Denial's a tricky one. To survive as a prostitute, it is necessary to construct a network of lies, even to yourself. If you don't say it'll be different tomorrow, tell yourself that you don't care, that this doesn't matter, doesn't touch you, maybe even that you chose it, then how can you get up in the morning and face the johns all over again. To survive being sold and poked and prodded and fucked and told and made to do disgusting, demeaning things by punters, you have to change the experience, and if you can't change what's happening to you physically, you try to change your perception of it in your head, distance yourself, separate off. Your body's being fucked but you reach for the denial - I'm not really here, this isn't actually happening, they can do what they like to that body but it's not me. Trying to merge the fragmented parts of myself in recovery continues to be a slow and painful process, because it means accepting that the unacceptable happened to me, hurt me.
4 years on and I still at times find myself drained of all positivity and warmth, all connection. I feel separate from myself and from other people, cold, malicious and capable of complete self annihilation. There is a strong pull to self destruct and destroy everything that has meant anything to me along the way. It feels like someone has poured ice into my veins and unplugged my heart. I want to push people away, 'though I know when this passes I'll regret it.
These episodes occur when something triggers me and puts me back into my past.
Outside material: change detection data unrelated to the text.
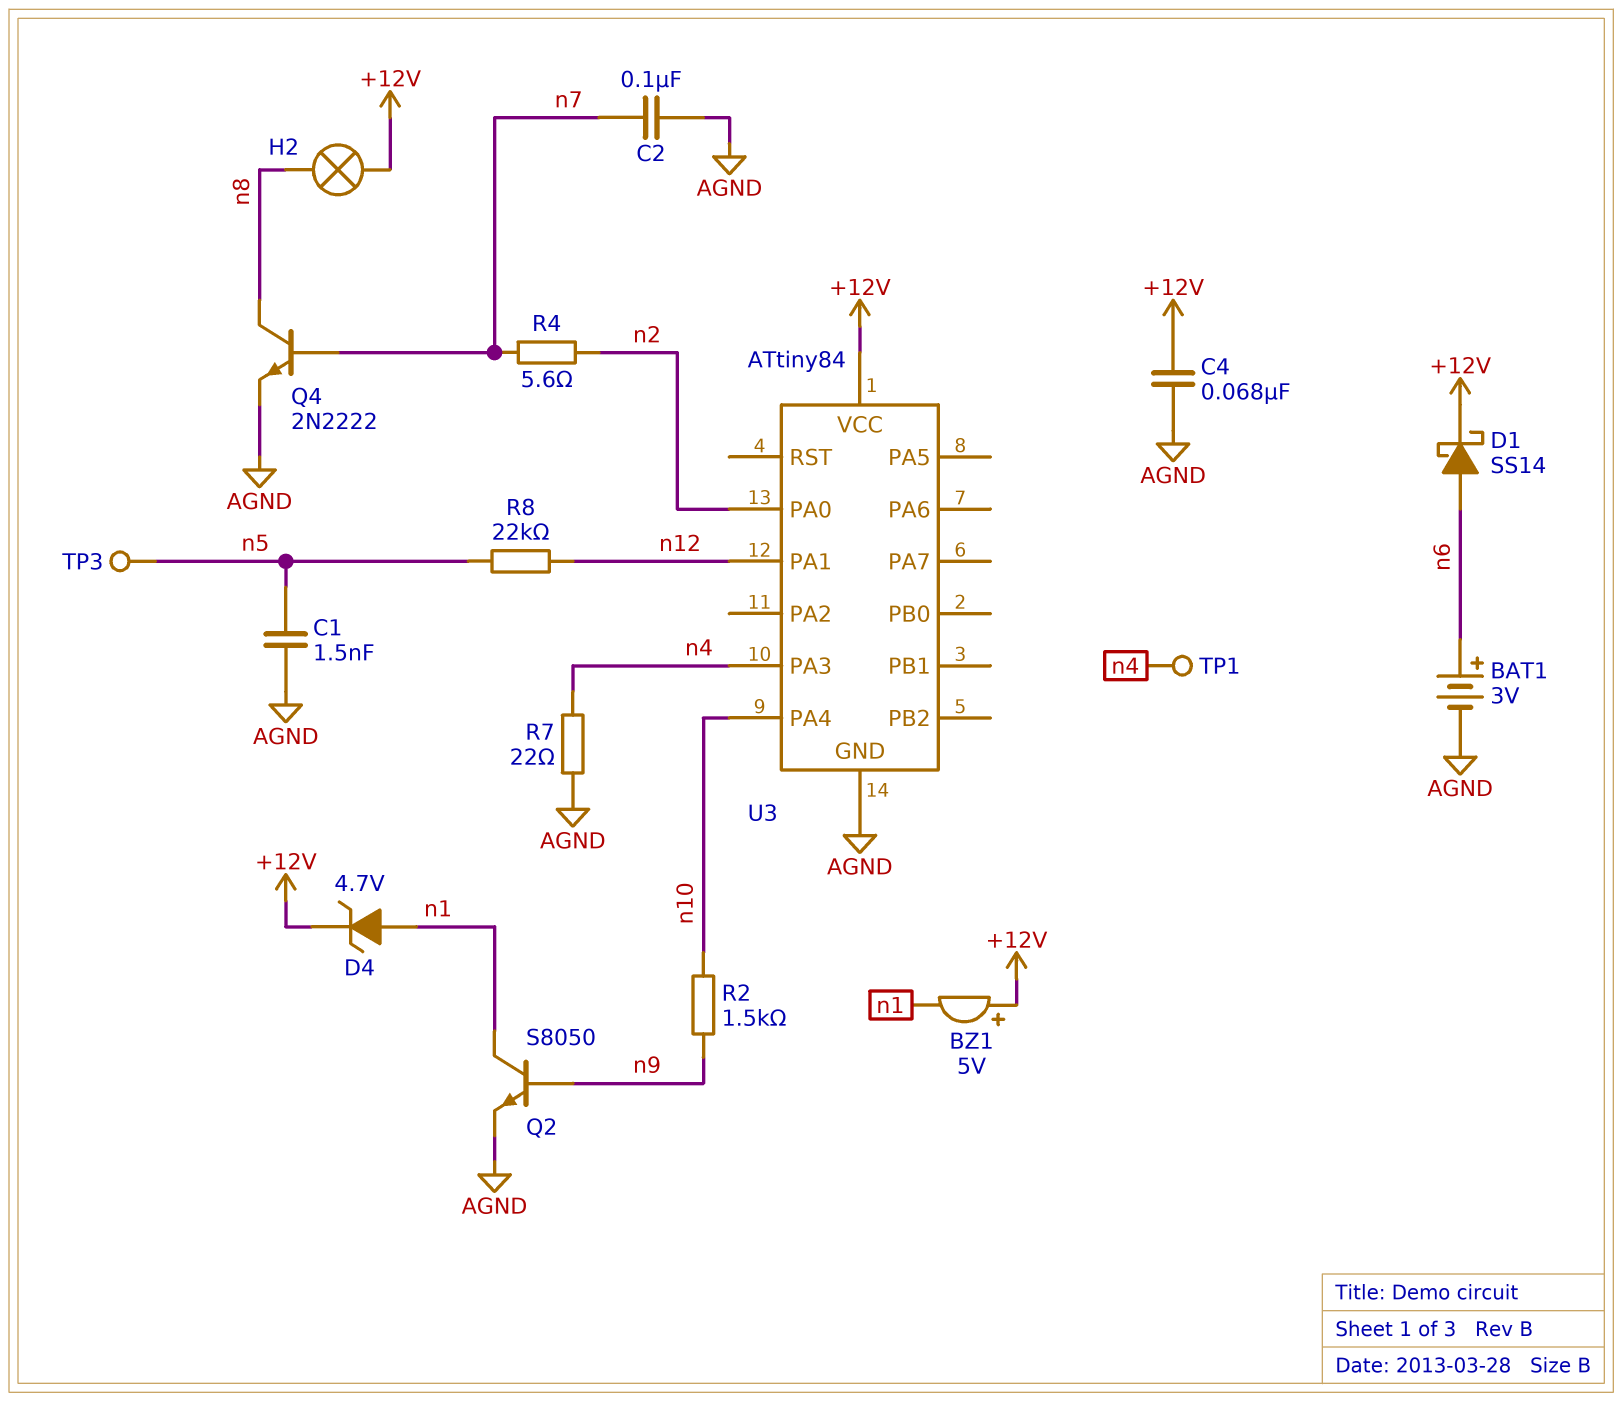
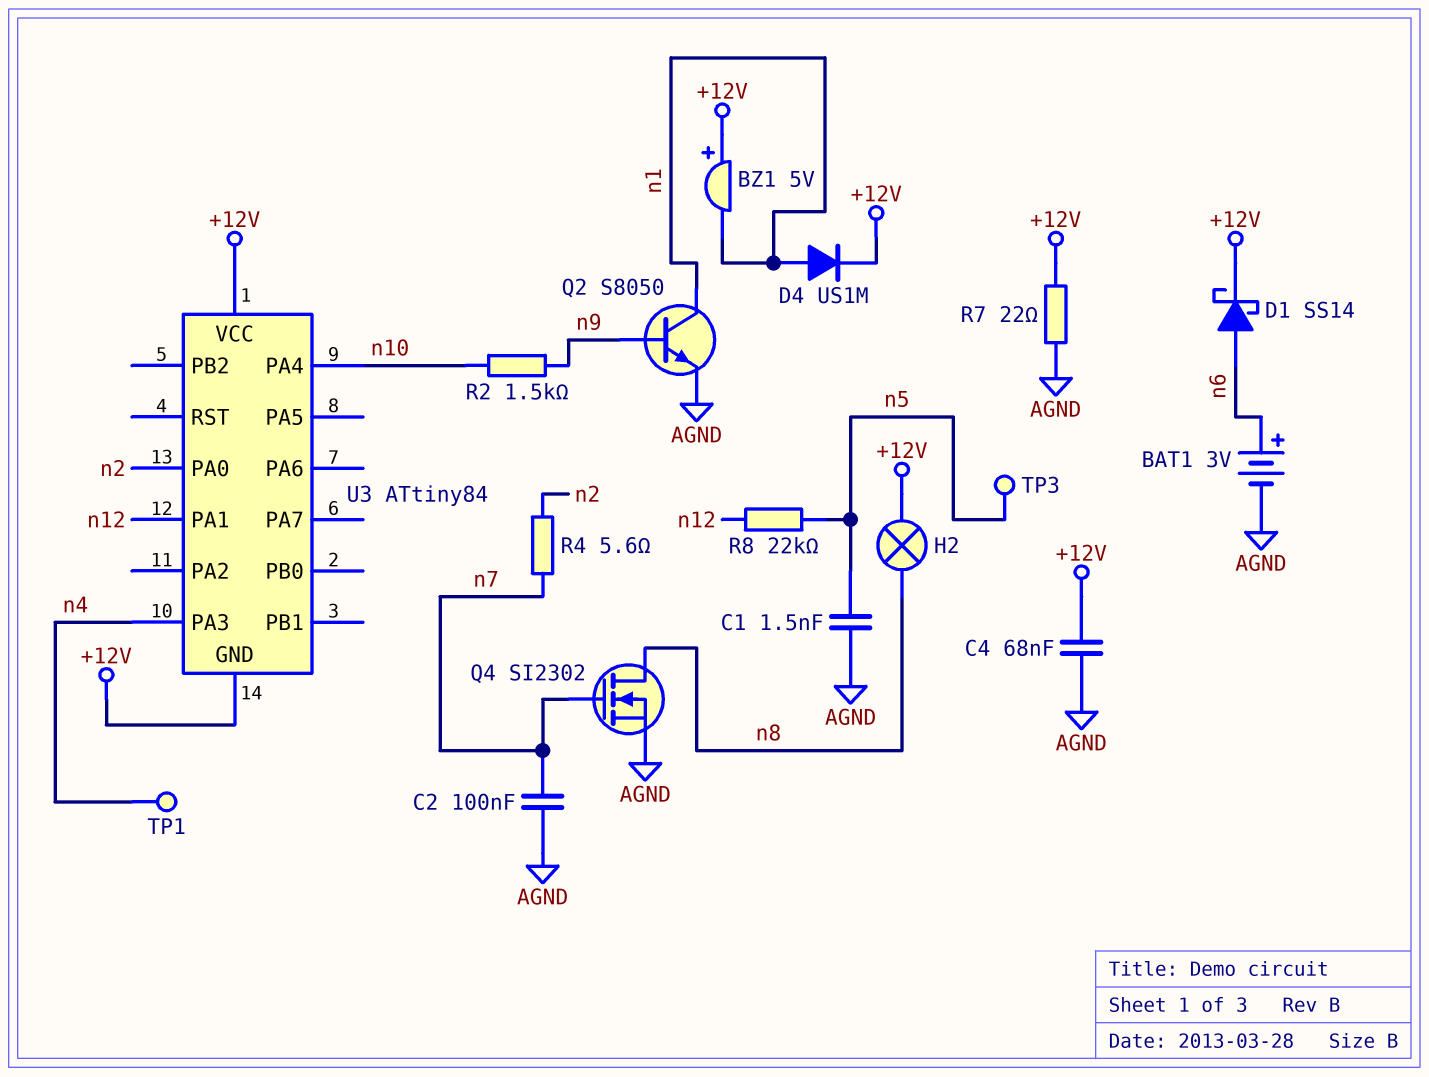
D4: zener 4.7V (A n1, K +12V) -> diode US1M (A n1, K +12V)
Q4: NPN 2N2222 (B n7, C n8, E AGND) -> NMOS SI2302 (G n7, D n8, S AGND)
R7: 22 (AGND, n4) -> 22 (+12V, AGND)
U3 pin GND: AGND -> +12V

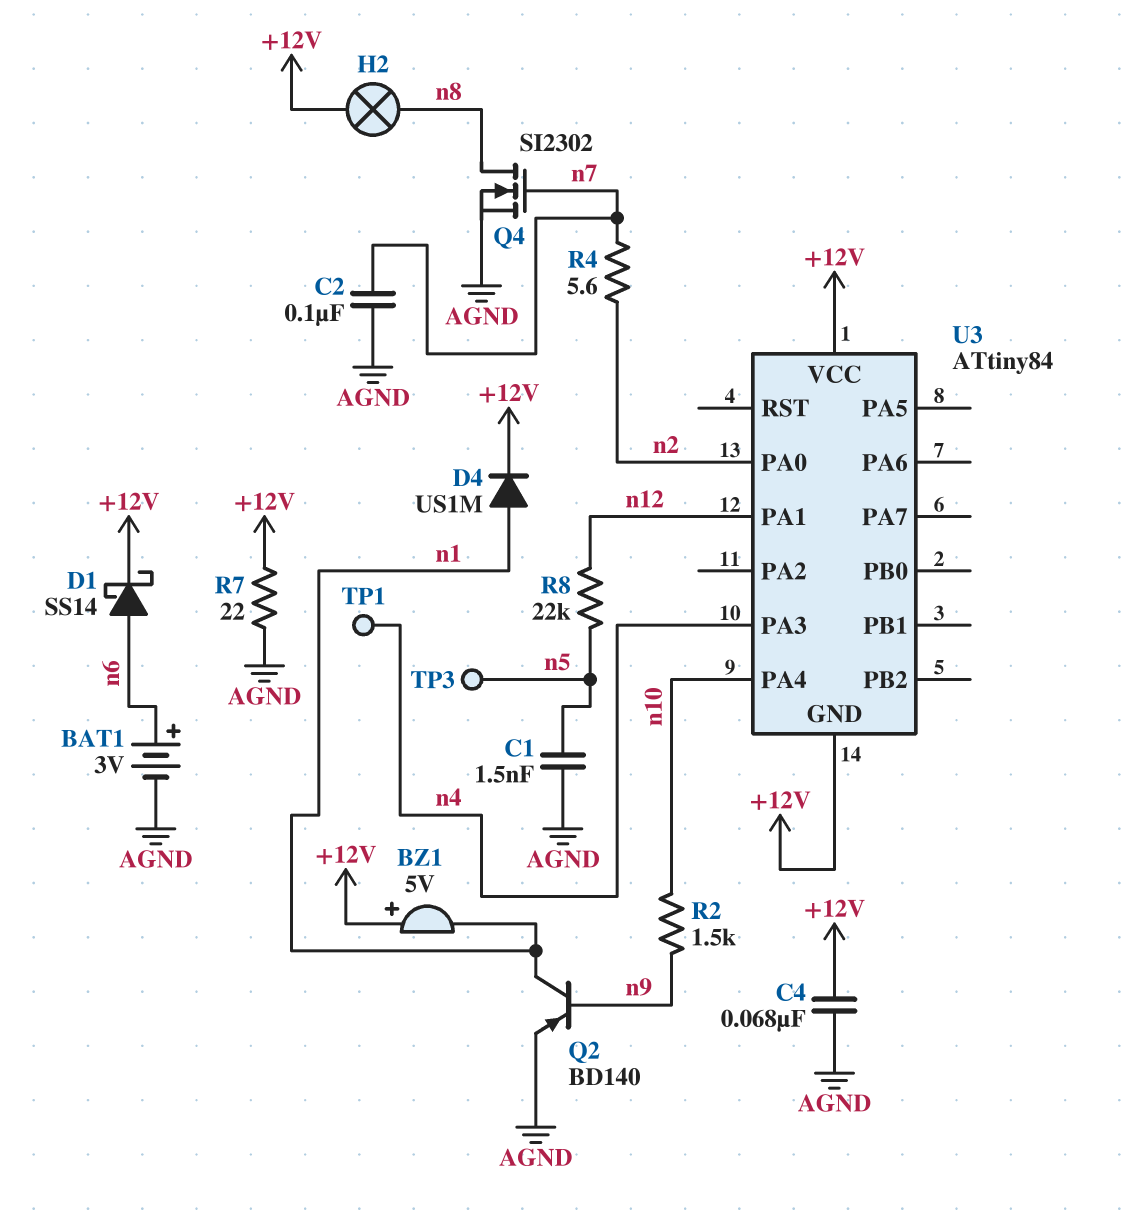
Q2: NPN S8050 (B n9, C n1, E AGND) -> PNP BD140 (B n9, C n1, E AGND)

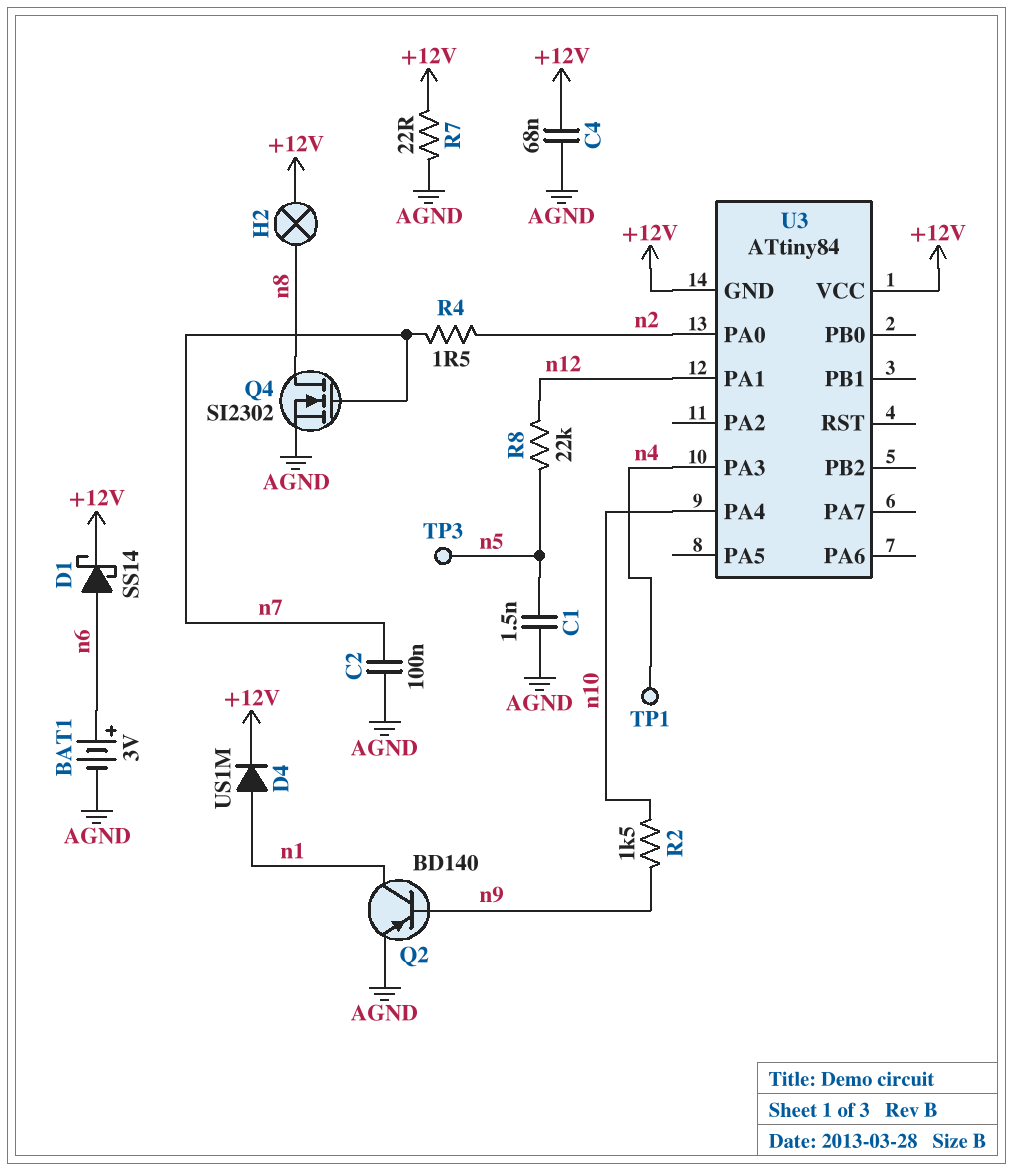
BZ1: buzzer 5V (plus +12V, minus n1) -> none
R4: 5.6 (n2, n7) -> 1.5 (n2, n7)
I think that underneath this savageness is a whole world of hurt and pain and more loss and sadness than I could have imagined possible before I experienced violence and prostitution.
I hope that there will always be people who will take the time and have the patience to get beyond the damage to the woman inside. I feel privileged that someone asked my advice. Sometimes it's hard to know what would help, or if you're in the position of trying to help someone who's exited prostitution, how to help them. I guess I'd just say that a little love and patience go a long way.
Wednesday, 10 February 2010
Lonely in Company
How to reach out across that distance, to bridge it, with words, to paint a picture of pain and suffering, to say the unsayable, here in this bland middle class setting with its table and box of tissues for clients to dab their eyes with, with this kindly middle class man. I feel like I'm pure darkness, pure evil, a toxic entity polluting this place, this man's mind. If some of the images, the memories, of what was done to me torment me and make me feel repulsed by myself, what will he think, this man with his textbooks and his stable life and stable job and clean and tidy appearance.
His kindness touches me, his presence soothes me, knowing that he won't hit me or touch me or shout at me. I know it's just his job, all part of the deal, for him, I'm just another client. But it means so much more to me than that. A man who doesn't want anything from me, is there to listen, encourages me to talk, speaks softly to me. I don't want to lose that feeling of companionship, can't bear to think that he might see my damage and my darkness and leave me.
I've been alone for so long I don't want to lose this. And so I sit silent and will him to see into my mind, to understand, to see my pain and fear, to know and understand and accept me as I am, because I can't say this stuff.
Loneliness in company. Together but apart.